涼しい顔でのギターソロもビシっとキメる旭に痺れてしまう。
青い照明に包まれる中で披露した「ティーンエイジポップ」はドラムの疾走感、そして旭のカッティングギターが心地よく響く。HAPPYな気分を運んでくれるようなリズム隊によるコーラスワークには思わず笑顔がこぼれてしまう。
「あくたもくた」では、出だしのギターを森口がミスってしまい、森口とえだが笑い合いながらアイコンタクトする場面も。まだライブは前半ながら、そんな瞬間からも彼らが充実のステージを味わえていることが伝わってくる。
リズム隊による《ららら》のコーラスと対になる旭のギターも素晴らしい。また、低音パートから高音へジャンプする森口のボーカルもキラリと光る。
「一人が寂しくて、みなさんの夜にお邪魔してます。ならせめてその夜が素晴らしいものになるように、まるで星が降るような素敵な夜になるように、そんな曲を一曲」という曲紹介とともに演奏された「星降る夜に」では、汗をかきつつ熱唱する森口と、渋い“歌声”を聴かせる旭のギターとの対比が印象的だった。
本編最後となったのは「パノラマグライダー」。スナップの利いた、しなやかな旭の右手が個人的な見どころのひとつでもあるが、何といってもここは森口が歌うサビだ。
《彼方まで届け》
《悲しみを掻き消す》
《光り方を知っている》
《最前線響けこの歌よ》
《君の隣で》
飛び立つようなメロディに乗ったこの歌詞がフロアに響くと、半分近い観客が手を上げて反応する。Lyric Jackにとって今の代表曲と言っていいこの曲で、GARAGEの熱量がグッと上昇するのを肌で感じる、そんな瞬間だった。

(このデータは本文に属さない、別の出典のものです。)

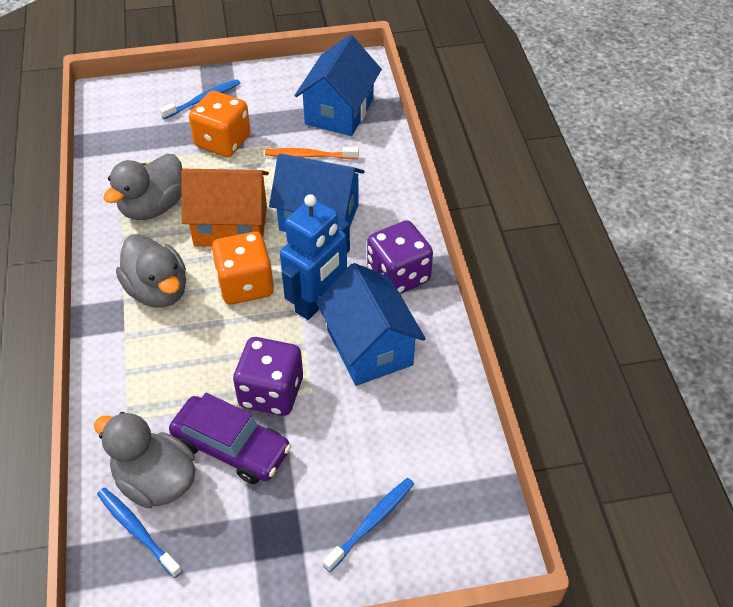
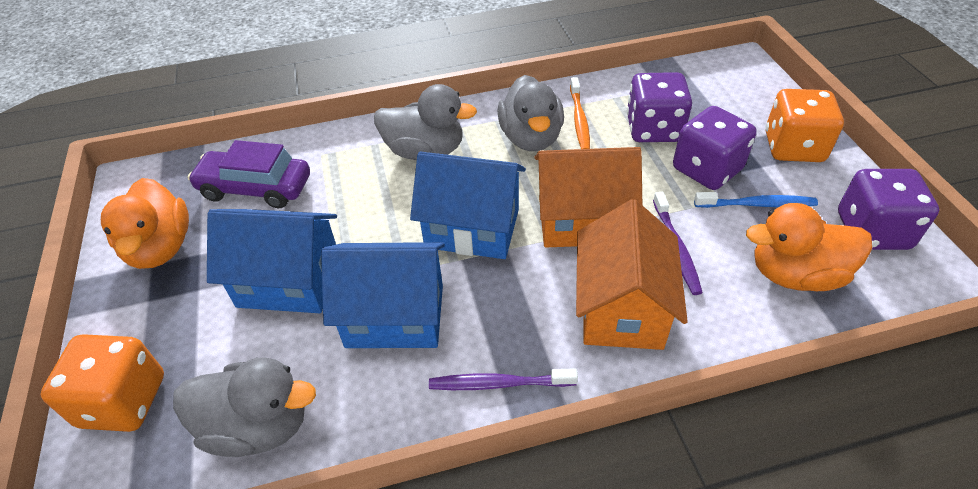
blue robot: 1 -> 0
blue toothbrush: 3 -> 1
orange duck: 0 -> 2
orange house: 1 -> 2
purple dice: 2 -> 3
purple toothbrush: 0 -> 2

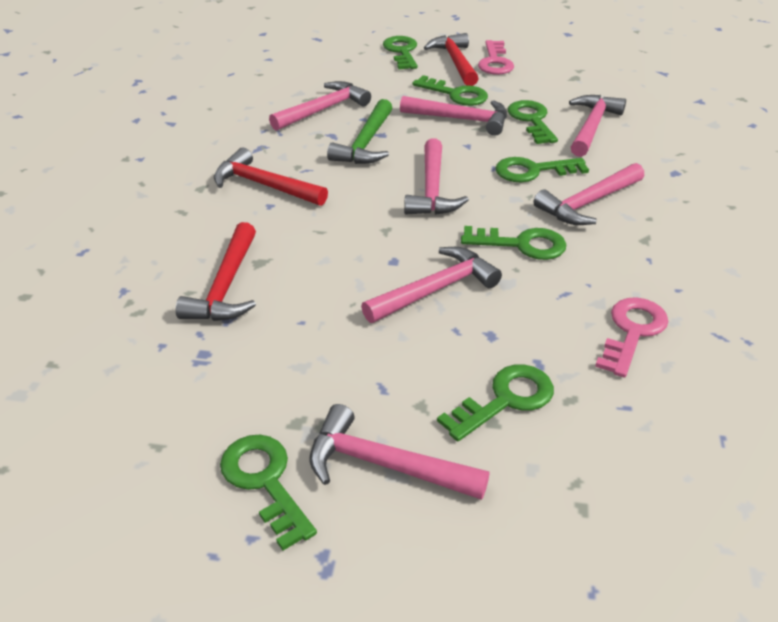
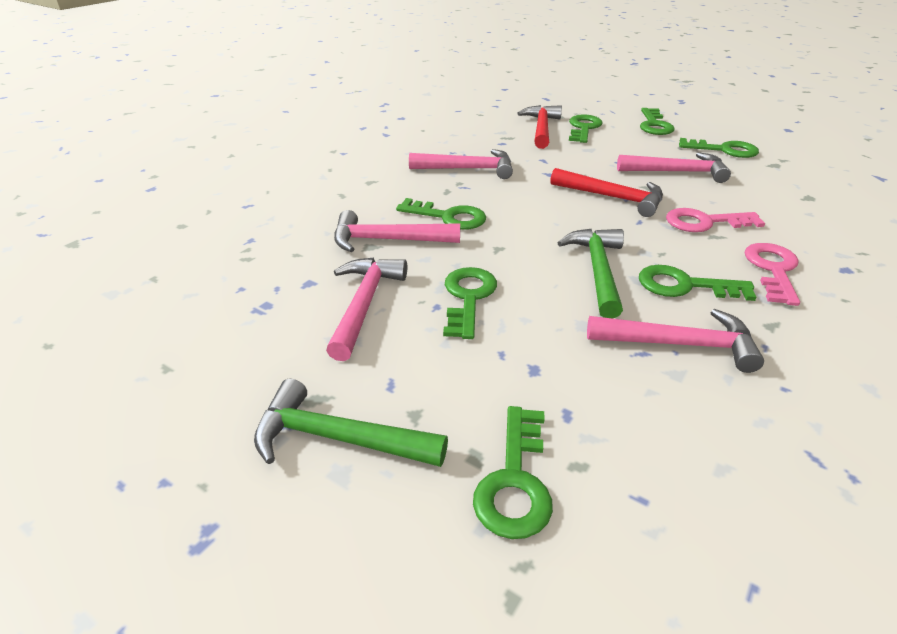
green hammer: 1 -> 2
pink hammer: 7 -> 5
red hammer: 3 -> 2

リリースから約3ヵ月経つが、まだまだ育っていく曲だと思うので、これからもっともっと多くの人に届いてほしい。
本編を終え、一度ステージから去っていったメンバーだが、アンコールを求める手拍子に応えて再びステージに。
「自主企画初めてだからアンコールもらったことなくて嬉しい!」とえだが思わず本音を漏らす。なんという初々しさだろうか。
そんなピュアな彼女たちだが、アンコールで披露した「夜明けの詩」は荒々しいベースで始まる一曲。ステージ前方に出てフロアを煽る前田、そして旭も同じくギターソロで観客にアピールする。
最後の曲を熱唱する森口は、曲中に「最高の夜をありがとう!」と叫び、えだは額に髪を張り付けながらの熱いドラミングを炸裂させる。
「もうあとには引けない!」「これから走り出していく、開花していく僕らと一緒に夢を見てほしい!」
森口はある種の決意を帯びたメッセージをフロアに届け、Lyric Jack初となる自主企画は幕を閉じた。
1.愛 my side
2.恋の跡
3.train to rain
4.ティーンエイジポップ
5.あくたもくた
6.星降る夜に
7.恋はアナログ
8.パノラマグライダー
EN.
9.夜明けの詩
記念すべき初の自主企画。ライブでの課題もまだまだたくさんあると思うが、それでもまずは第一歩を踏み出すことができたLyric Jack。スタジオで、そしてライブハウスでスキルや曲をどんどん育てていって、バンドそのものも大きくなっていくことを期待したい。
終演後、各バンドそれぞれに物販ブースがにぎわっていて、それはとても素敵な光景だった。対バンライブの醍醐味も感じられた「開花宣言」、Vol.2の開催も楽しみに待ちたい。